Used to get the command structure for the agent.

Definition at line 25 of file aghcall.h.

Referenced by IntWinAgentHandleDriverVmcall().

◆ AGENT_HCALL_MOD_BASE

#define AGENT_HCALL_MOD_BASE   3

Used to get the base of the module indicated by edi/rcx.

Definition at line 27 of file aghcall.h.

Referenced by IntWinAgentHandleDriverVmcall().

◆ AGENT_HCALL_OWN_BASE

#define AGENT_HCALL_OWN_BASE   4

Used to get the base of the agent module.

Definition at line 28 of file aghcall.h.

Referenced by IntWinAgentHandleDriverVmcall().

◆ AGENT_HCALL_PT

#define AGENT_HCALL_PT   6

Used to get the PT cache agent.

Definition at line 30 of file aghcall.h.

Referenced by IntWinAgentHandleDriverVmcall().

◆ AGENT_HCALL_SYS_LNK

#define AGENT_HCALL_SYS_LNK   9

Used to get a kernel syscall linkage address.

Definition at line 32 of file aghcall.h.

Referenced by IntWinAgentHandleDriverVmcall().

◆ AGENT_HCALL_VCPUID

#define AGENT_HCALL_VCPUID   7

Used to get the ID of the current VCPU.

Definition at line 31 of file aghcall.h.

Referenced by IntWinAgentHandleDriverVmcall().

◆ AGENT_HCALL_VE

#define AGENT_HCALL_VE   5

Used to get a generically piece of data inside a pre-allocated region.

Definition at line 29 of file aghcall.h.

Referenced by IntWinAgentHandleDriverVmcall().

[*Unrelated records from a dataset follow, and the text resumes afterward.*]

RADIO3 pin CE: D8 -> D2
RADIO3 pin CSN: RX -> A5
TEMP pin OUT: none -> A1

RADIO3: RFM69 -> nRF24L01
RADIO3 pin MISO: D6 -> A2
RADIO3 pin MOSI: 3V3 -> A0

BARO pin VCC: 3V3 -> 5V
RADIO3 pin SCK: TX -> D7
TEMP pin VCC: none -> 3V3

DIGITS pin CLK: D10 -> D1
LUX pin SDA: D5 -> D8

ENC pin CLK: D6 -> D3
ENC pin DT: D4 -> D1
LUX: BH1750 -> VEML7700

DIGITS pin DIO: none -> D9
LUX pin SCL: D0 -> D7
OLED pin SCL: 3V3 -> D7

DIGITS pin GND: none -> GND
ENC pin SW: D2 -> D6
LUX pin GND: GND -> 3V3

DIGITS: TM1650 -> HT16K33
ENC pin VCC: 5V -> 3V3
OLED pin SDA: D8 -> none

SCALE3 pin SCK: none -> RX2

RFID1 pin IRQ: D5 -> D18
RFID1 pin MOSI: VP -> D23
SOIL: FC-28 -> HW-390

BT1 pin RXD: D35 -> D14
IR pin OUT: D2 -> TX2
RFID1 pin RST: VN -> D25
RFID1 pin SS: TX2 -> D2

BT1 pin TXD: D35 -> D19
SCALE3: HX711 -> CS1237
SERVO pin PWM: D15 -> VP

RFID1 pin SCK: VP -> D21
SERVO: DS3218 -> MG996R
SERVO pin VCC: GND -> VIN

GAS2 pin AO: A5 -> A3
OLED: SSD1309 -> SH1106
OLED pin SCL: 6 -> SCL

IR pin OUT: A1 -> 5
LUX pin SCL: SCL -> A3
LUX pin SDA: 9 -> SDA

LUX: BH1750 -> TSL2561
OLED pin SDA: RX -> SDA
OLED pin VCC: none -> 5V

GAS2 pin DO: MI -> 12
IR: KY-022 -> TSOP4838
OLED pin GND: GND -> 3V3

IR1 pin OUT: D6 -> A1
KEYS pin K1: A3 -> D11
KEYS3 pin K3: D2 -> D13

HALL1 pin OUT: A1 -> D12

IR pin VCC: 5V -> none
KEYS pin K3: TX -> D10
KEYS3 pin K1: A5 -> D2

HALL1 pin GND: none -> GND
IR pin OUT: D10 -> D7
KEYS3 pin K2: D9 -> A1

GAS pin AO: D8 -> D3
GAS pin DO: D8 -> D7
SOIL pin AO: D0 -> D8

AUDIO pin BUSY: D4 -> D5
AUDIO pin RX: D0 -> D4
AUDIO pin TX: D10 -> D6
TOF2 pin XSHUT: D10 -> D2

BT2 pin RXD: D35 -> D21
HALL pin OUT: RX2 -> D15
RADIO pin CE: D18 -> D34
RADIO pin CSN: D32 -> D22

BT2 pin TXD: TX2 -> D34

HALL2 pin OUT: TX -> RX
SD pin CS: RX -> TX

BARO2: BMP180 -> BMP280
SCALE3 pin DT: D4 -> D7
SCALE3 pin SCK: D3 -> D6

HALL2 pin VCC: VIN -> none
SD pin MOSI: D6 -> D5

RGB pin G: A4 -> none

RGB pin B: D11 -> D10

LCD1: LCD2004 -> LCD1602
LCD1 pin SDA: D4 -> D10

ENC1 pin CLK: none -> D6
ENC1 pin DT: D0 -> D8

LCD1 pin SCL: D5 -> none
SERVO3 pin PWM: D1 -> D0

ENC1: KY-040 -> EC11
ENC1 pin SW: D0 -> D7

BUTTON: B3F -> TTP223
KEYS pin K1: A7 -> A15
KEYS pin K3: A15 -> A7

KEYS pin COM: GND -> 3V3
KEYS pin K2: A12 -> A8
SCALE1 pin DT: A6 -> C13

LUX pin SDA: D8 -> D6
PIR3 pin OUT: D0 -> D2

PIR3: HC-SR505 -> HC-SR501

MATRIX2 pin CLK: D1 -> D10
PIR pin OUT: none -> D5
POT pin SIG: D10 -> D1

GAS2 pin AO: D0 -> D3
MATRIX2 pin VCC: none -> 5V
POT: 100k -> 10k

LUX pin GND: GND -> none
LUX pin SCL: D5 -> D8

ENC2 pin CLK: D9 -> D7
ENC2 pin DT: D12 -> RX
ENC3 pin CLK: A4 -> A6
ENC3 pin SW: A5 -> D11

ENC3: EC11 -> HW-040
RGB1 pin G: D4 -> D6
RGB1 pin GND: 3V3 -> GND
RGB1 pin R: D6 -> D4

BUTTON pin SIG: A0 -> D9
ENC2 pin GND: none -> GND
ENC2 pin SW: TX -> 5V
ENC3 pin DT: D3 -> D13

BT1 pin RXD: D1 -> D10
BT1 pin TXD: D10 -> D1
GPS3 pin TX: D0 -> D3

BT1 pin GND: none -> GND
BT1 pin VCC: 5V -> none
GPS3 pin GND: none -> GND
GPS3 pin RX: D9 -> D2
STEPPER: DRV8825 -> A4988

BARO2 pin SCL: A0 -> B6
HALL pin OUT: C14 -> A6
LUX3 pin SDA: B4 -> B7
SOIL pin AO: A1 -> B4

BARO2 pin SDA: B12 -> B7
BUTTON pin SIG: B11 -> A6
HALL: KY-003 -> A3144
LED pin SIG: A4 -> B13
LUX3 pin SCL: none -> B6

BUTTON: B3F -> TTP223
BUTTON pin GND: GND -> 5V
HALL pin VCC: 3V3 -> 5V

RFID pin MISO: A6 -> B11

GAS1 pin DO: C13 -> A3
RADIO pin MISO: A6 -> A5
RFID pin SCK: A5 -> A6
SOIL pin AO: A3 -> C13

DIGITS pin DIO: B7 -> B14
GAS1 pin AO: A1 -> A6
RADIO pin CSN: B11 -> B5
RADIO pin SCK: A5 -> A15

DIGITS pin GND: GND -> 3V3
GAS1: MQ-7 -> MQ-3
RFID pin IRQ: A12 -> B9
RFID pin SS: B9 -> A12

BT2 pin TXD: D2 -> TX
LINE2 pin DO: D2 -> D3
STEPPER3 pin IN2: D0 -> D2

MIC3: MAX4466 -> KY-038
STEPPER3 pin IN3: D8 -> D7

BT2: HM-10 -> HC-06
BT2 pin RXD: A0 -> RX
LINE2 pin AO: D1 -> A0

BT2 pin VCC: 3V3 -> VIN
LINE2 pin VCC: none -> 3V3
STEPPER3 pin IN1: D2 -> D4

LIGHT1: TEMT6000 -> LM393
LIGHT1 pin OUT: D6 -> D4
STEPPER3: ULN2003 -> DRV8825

◆ AGENT_MAX_AGENT_NAME_LENGTH

#define AGENT_MAX_AGENT_NAME_LENGTH   32

Definition at line 39 of file aghcall.h.

◆ AGENT_MAX_COMMAND_LINE_LENGTH

#define AGENT_MAX_COMMAND_LINE_LENGTH   1024

Definition at line 38 of file aghcall.h.

Typedef Documentation

◆ AGENT_COMMAND

typedef struct _AGENT_COMMAND AGENT_COMMAND

Structure used by the introbootdrv to request a command from Introcore. The first hypercall issued by introbootdrv will request this data, which tells it what to do.

◆ AGENT_TYPE

typedef enum _AGENT_TYPE AGENT_TYPE

Possible agent types. Note that not all of them are supported, but they are defined for future use.

◆ PAGENT_COMMAND

typedef struct _AGENT_COMMAND * PAGENT_COMMAND

Enumeration Type Documentation

◆ _AGENT_TYPE

enum _AGENT_TYPE

Possible agent types. Note that not all of them are supported, but they are defined for future use.

Enumerator
AGENT_TYPE_FILE 

File agent. A file will be dropped inside the guest.

AGENT_TYPE_PROCESS 

Process agent. A process will be injected & started inside the guest.

AGENT_TYPE_LIBRARY 

A DLL will be injected inside a process. NOT USED!

AGENT_TYPE_BINARY 

A binary blob of code will be injected and started in the kernel. NOT USED!

AGENT_TYPE_DRIVER 

A driver will be injected and started inside the kernel. NOT USED!

AGENT_TYPE_BREAKPOINT 

A single breakpoint will be injected.

AGENT_TYPE_VE_LOADER 

The VE agent loader.

AGENT_TYPE_VE_UNLOADER 

The VE agent unloader.

AGENT_TYPE_PT_LOADER 

The PT filter loader.

AGENT_TYPE_PT_UNLOADER 

The PT filter unloader.

Definition at line 44 of file aghcall.h.